Friday, 28 January 2011

Weekends in the Ministry

"Being married to a minister just ruins your weekends!"

I was a bit shocked to hear this, but then the woman qualified: "Saturday he's anxiously pulling apart his service, praying it is just right, and Sunday he's either preaching, teaching or laid out flat, trying to recover." I could sympathize - my father is a pastor.

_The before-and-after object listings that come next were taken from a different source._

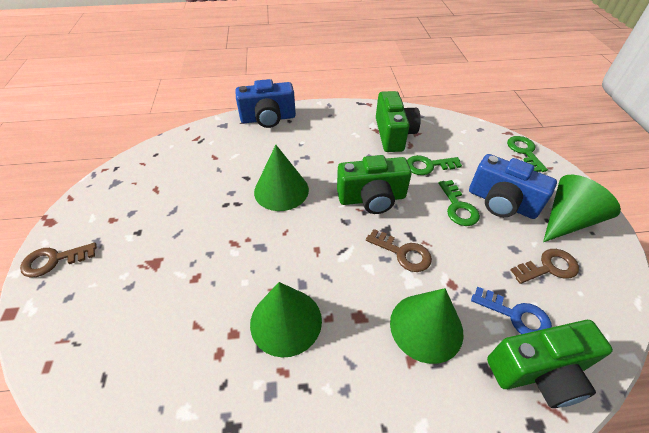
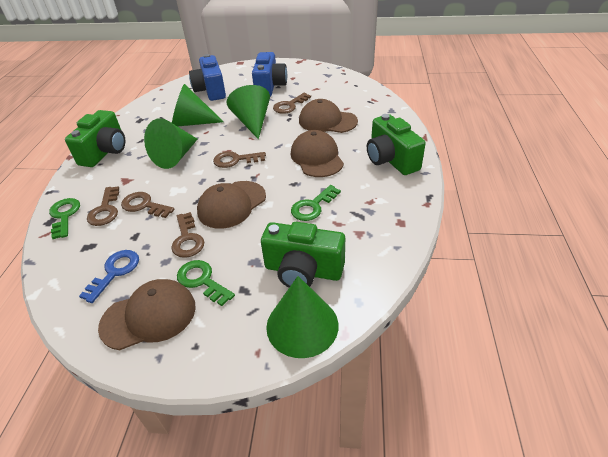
brown cap: 0 -> 4
brown key: 3 -> 5

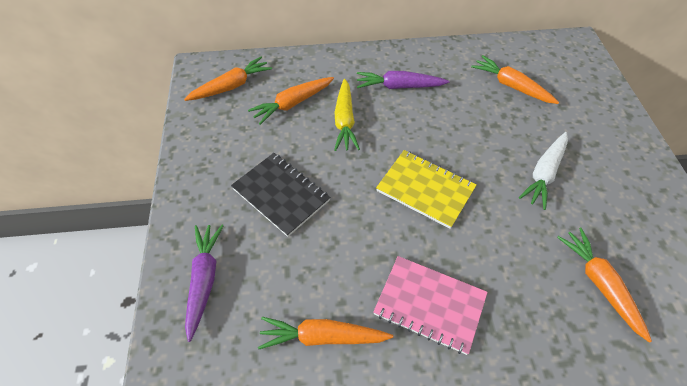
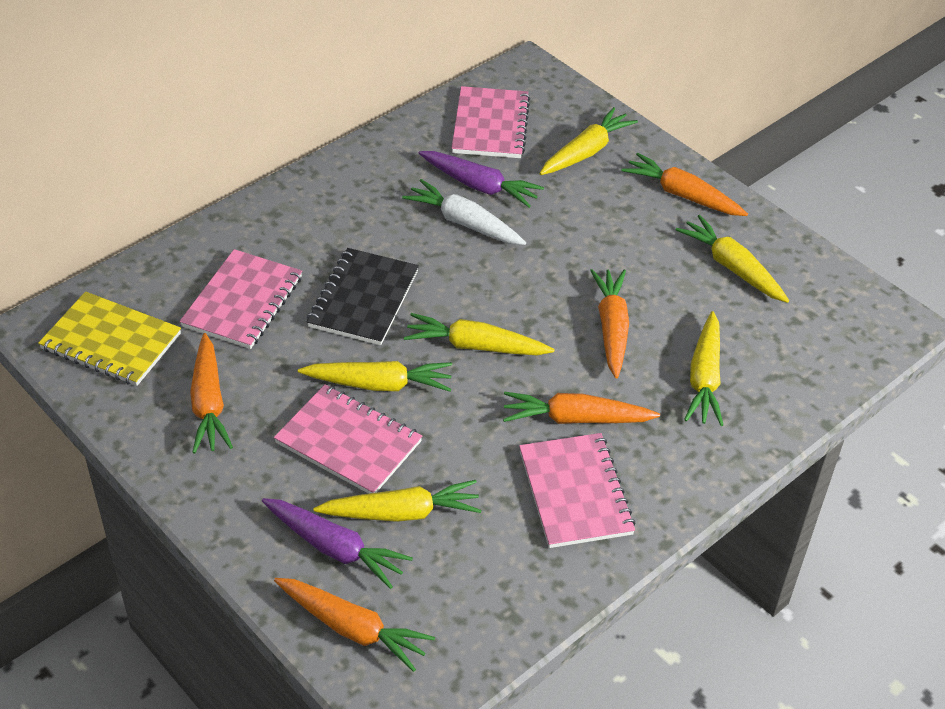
pink notebook: 1 -> 4
yellow carrot: 1 -> 6

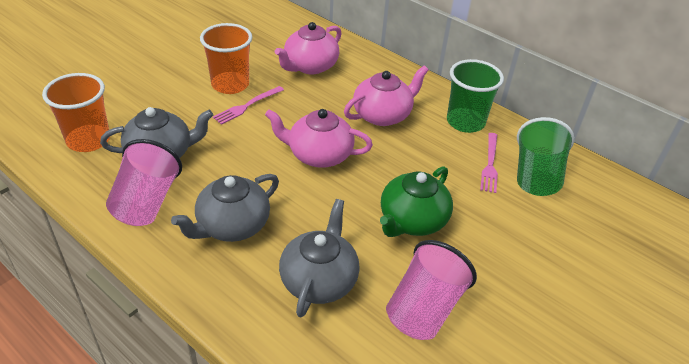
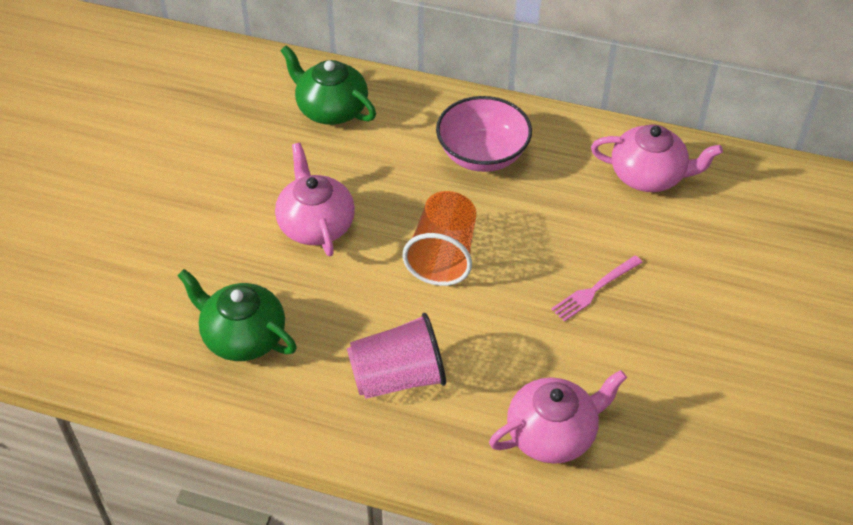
green cup: 2 -> 0
green teapot: 1 -> 2
grey teapot: 3 -> 0
orange cup: 2 -> 1
pink bowl: 0 -> 1
pink cup: 2 -> 1
pink fork: 2 -> 1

As far back as I can remember, Dad packed his cracked-leather, duct-taped bottom, faded brown bag every day and left for "the Village." During the week, he left right after he dropped us off at school (7am), and visited 2 or 3 congregations. If they were near town, he would be home in time to pick us up from school at 3 or 4pm. I remember being so excited the few times Dad came home and had enough energy to come outside and play Frisbee with us in the cool of the evening before the mosquitoes descended. However, much of the time, he didn't return until dark, or sometimes he spent the night and returned the next day. Whatever his schedule during the week, it was a given that he would leave earlier and return later on the weekends - that he was never home when my friends' fathers spent time with their children. And when he did come home, he would open a cold beer and slump in a chair, covered in dried sweat and dust, and completely spent. Then Mum whispered not to disturb him and we gave him a wide berth.

In Primary school, we had to write "News" first thing every day. On Monday, friends would write about their family trips to the lake (Lake Malawi), to the game park, to Lilongwe... My news never varied and it took 2 sentences:

"On Saturday, I went to the pool with my sisters and my Mum. On Sunday, we went to church and then we went to the pool."

I remember coming home and asking Mum,

"Why can't we go to the lake on the weekend like so-and-so?"

The answer was always the same:

"Dad has to work and we don't have a car when Dad works."

In my early years, we rarely had a second car, so we didn't take day trips or go anywhere. Or, rather, we couldn't go anywhere we couldn't walk. It took half an hour to walk between home and the swimming pool...that was acceptable. I think we must have found a ride to church - I don't remember ever walking to or from church.

During those earlier years, we expressed much the same sentiments as that minister's wife, except we moaned and groaned more, and weren't quite so understanding of my Dad's work. "It's not fair!" "I'm bored!" Mum heard her share of those. It is all well and good for Dad to make sacrifices in the service of the LORD, but we never chose this life! And when faced with 4 or 5 bickering daughters, Mum sometimes gave up on uncomplaining service to the LORD too. Then it was probably just as well Dad wasn't home.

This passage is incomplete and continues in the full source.